Q16 (Write ONE line (in your own words) with the main take-home message from the paper.)

Music foundation models achieve state-of-the-art performance on music tagging tasks in some non-western corpora.

Q17 (Would you recommend this paper for an award?)

No

Q19 (Potential to generate discourse: The paper will generate discourse at the ISMIR conference or have a large influence/impact on the future of the ISMIR community.)

Agree

Q20 (Overall evaluation: Keep in mind that minor flaws can be corrected, and should not be a reason to reject a paper. Please familiarize yourself with the reviewer guidelines at https://ismir.net/reviewer-guidelines)

Weak accept

Q21 (Main review and comments for the authors. Please summarize strengths and weaknesses of the paper. It is essential that you justify the reason for the overall evaluation score in detail. Keep in mind that belittling or sarcastic comments are not appropriate.)

This paper evaluates audio/music foundation models on non-western corpora using linear probing, supervised fine-tuning (SFT), and multi-label few-shot learning. The key findings are: 1. Models: Qwen2-Audio is the overall best performer across evaluation strategies and datasets (which is not very surprising as it is the largest model evaluated here). Training data bias may be important, as MERT-300M trained on additional Western music data does worse than MERT-95M. Including speech in training data may be useful, since CLAP-M&S > CLAP-M. 2. Transfer learning: SFT is generally better than fine-tuning, however the degree of improvement is model dependent. CLAP-M may be the most improved in this regard. 3. Few-shot learning: Foundation models don't significantly outperform VGG-ish in a multi-label few-shot learning setup.

Strengths: 1. The paper presents novel insights related to the generalizability of foundation models to non-western corpora using experiments on several music tagging datasets. 2. The paper is well organized and structured. 3. The experiments are well documented and reproducible.
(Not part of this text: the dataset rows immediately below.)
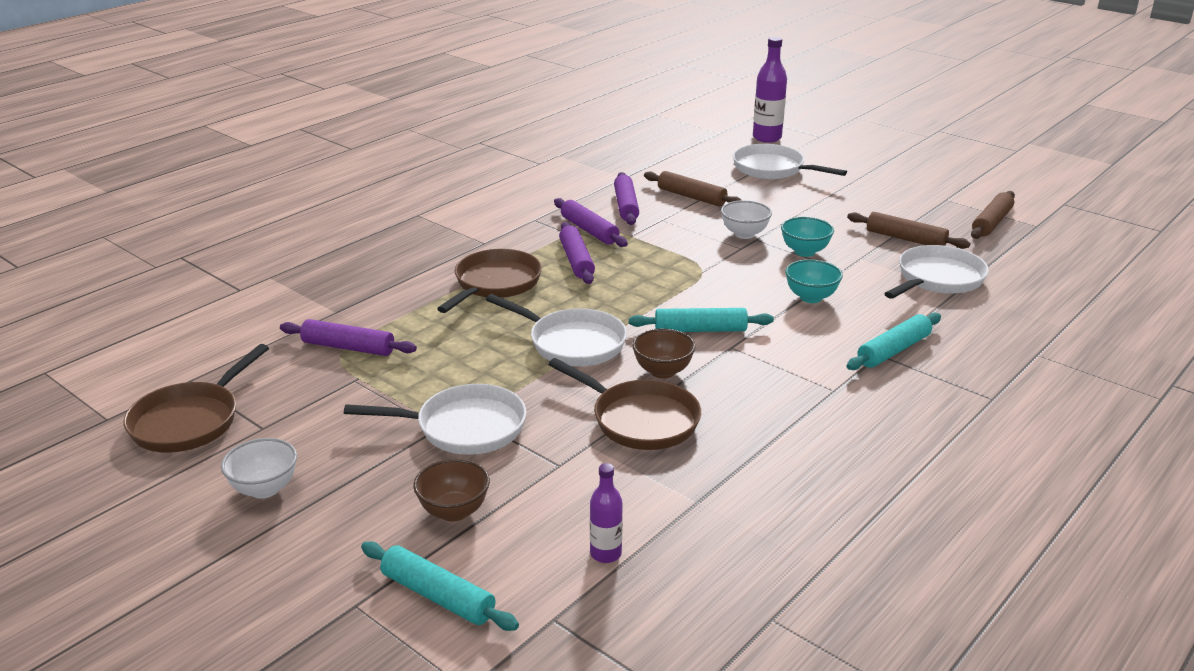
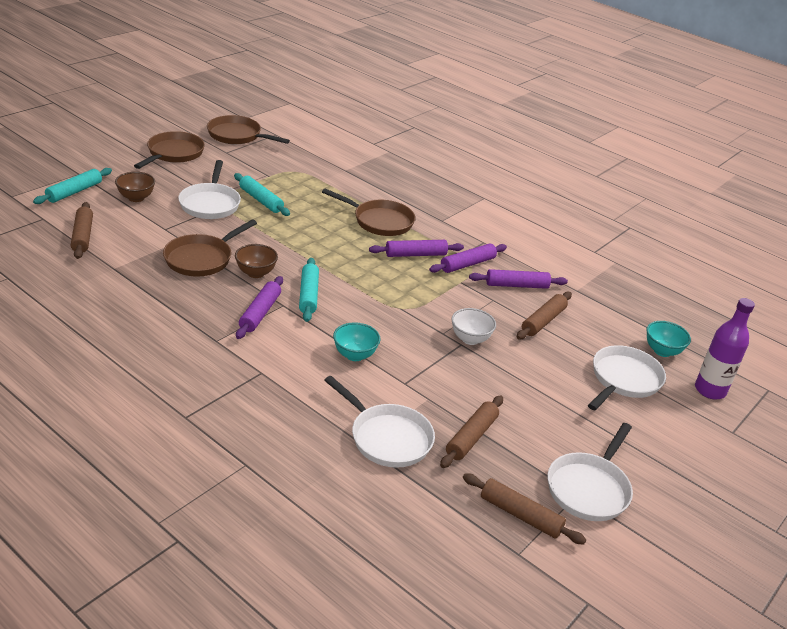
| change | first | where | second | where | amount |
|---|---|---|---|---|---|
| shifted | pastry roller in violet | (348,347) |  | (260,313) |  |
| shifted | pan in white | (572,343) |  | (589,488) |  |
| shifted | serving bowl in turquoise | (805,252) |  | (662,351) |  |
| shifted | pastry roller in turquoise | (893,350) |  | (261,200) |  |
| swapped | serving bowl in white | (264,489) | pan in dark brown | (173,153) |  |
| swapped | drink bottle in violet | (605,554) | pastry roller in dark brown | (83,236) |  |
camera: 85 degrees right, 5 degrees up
Weaknesses: 1. The few-shot learning sections would benefit from better motivation and explanation. Few-shot learning typically involves episodic learning, as seen in prior few-shot audio tagging work [1, 2]. However in this work, the model is only evaluated on the predicted labels based on proximity in the embedding space. Maybe this section should be called few-shot evaluation, since there is no "learning" taking place. It may also be useful to additionally evaluate few-shot learning by fine-tuning with episodic training. 2. The evaluation setup in the few-shot experiment is unclear---what exactly are the unseen classes? Are they unseen only in fine-tuning, or in pre-training as well? The paper would also benefit from a more detailed analysis of these results, e.g. seen vs. unseen classes. 3. While useful contributions, the few-shot inference optimizations in Section 5.2 don't fit well into the main story of the paper, which is more about model performance on non-western music corpora. 4. Some methodological choices are not well justified and/or discussed. For instance, the fact that only last layer is updated in MERT-330M while the last two layers are updated in MERT-95M (lines 205-207) could explain some of the performance differences in Table 2. This should be discussed in Section 5.1 to contextualize the findings.

References [1] Papaioannou, C., Benetos, E., & Potamianos, A. (2025). LC-Protonets: Multi-label Few-shot learning for world music audio tagging. IEEE Open Journal of Signal Processing. [2] Wang, Y., Bryan, N. J., Salamon, J., Cartwright, M., & Bello, J. P. (2021, October). Who calls the shots? Rethinking few-shot learning for audio. In 2021 IEEE Workshop on Applications of Signal Processing to Audio and Acoustics (WASPAA) (pp. 36-40). IEEE.